Adele Faber, Who Helped to Change How Parents Talk to Children, Dies at 96
Adele Faber, a former high school teacher who, with her Long Island neighbor Elaine Mazlish, wrote child-rearing blockbusters like “How to Talk So Kids Will Listen & Listen So Kids Will Talk” and “Siblings Without Rivalry,” which became bibles for generations of parents, died on April 24 in White Plains, N.Y. She was 96.
Her death, in an assisted living facility, was announced by her daughter, Joanna Faber.
The parenting guides Ms. Faber wrote with Ms. Mazlish have sold more than four million copies in North America alone, according to estimates by their publisher, Scribner. “How to Talk So Kids Will Listen” has been published in nearly 40 countries.
Both Ms. Faber and Ms. Mazlish were mothers of three living in Roslyn, N.Y., in the late 1960s when they began attending parenting lectures given by the prominent child psychologist Haim Ginott. The author of the influential book “Between Parent and Child” (1965), Dr. Ginott was known for his view, daring at the time, that parents should speak to their children as if they were equals in dignity, instead of scolding or criticizing them as inferiors.
Ms.
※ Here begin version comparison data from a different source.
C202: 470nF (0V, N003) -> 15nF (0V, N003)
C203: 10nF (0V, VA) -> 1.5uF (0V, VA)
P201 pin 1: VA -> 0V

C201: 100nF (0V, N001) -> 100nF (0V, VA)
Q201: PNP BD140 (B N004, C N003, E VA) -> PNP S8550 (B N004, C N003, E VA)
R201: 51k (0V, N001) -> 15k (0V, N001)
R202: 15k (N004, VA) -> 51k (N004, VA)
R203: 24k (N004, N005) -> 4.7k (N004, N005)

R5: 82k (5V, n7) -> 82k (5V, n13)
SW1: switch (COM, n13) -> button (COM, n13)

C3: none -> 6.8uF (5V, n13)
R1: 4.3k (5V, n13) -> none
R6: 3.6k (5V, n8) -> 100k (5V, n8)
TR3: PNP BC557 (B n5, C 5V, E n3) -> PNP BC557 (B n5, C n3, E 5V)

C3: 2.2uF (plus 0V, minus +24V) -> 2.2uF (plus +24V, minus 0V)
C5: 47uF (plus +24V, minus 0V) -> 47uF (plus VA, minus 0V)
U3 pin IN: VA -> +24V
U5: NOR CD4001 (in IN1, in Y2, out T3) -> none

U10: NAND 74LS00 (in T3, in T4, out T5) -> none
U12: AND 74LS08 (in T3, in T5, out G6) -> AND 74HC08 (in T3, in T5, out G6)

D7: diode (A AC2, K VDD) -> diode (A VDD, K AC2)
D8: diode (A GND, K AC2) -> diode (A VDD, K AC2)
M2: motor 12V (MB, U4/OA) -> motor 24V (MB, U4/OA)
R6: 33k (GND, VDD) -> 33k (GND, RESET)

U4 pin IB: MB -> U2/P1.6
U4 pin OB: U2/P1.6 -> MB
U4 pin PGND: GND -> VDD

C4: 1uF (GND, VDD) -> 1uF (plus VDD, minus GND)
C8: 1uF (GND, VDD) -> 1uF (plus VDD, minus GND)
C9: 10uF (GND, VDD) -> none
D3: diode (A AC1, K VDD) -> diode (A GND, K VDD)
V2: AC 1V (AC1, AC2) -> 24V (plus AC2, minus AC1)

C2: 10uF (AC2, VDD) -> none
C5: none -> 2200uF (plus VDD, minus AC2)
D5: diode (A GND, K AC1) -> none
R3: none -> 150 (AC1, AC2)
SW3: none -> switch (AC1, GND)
Faber and Ms. Mazlish were instantly enthralled. “We joined for an eight-week course and we stayed for 10 years,” Ms. Faber said in a 1982 interview with The New York Times.
In his lectures, Dr. Ginott “spoke about methods of communication that could speak to a child’s heart as well as his mind,” Ms. Faber said in 1985, in another Times interview. “New ideas like how to express anger without insult or substitute a choice for a threat, or how to give a child in fantasy what you can’t give in reality.”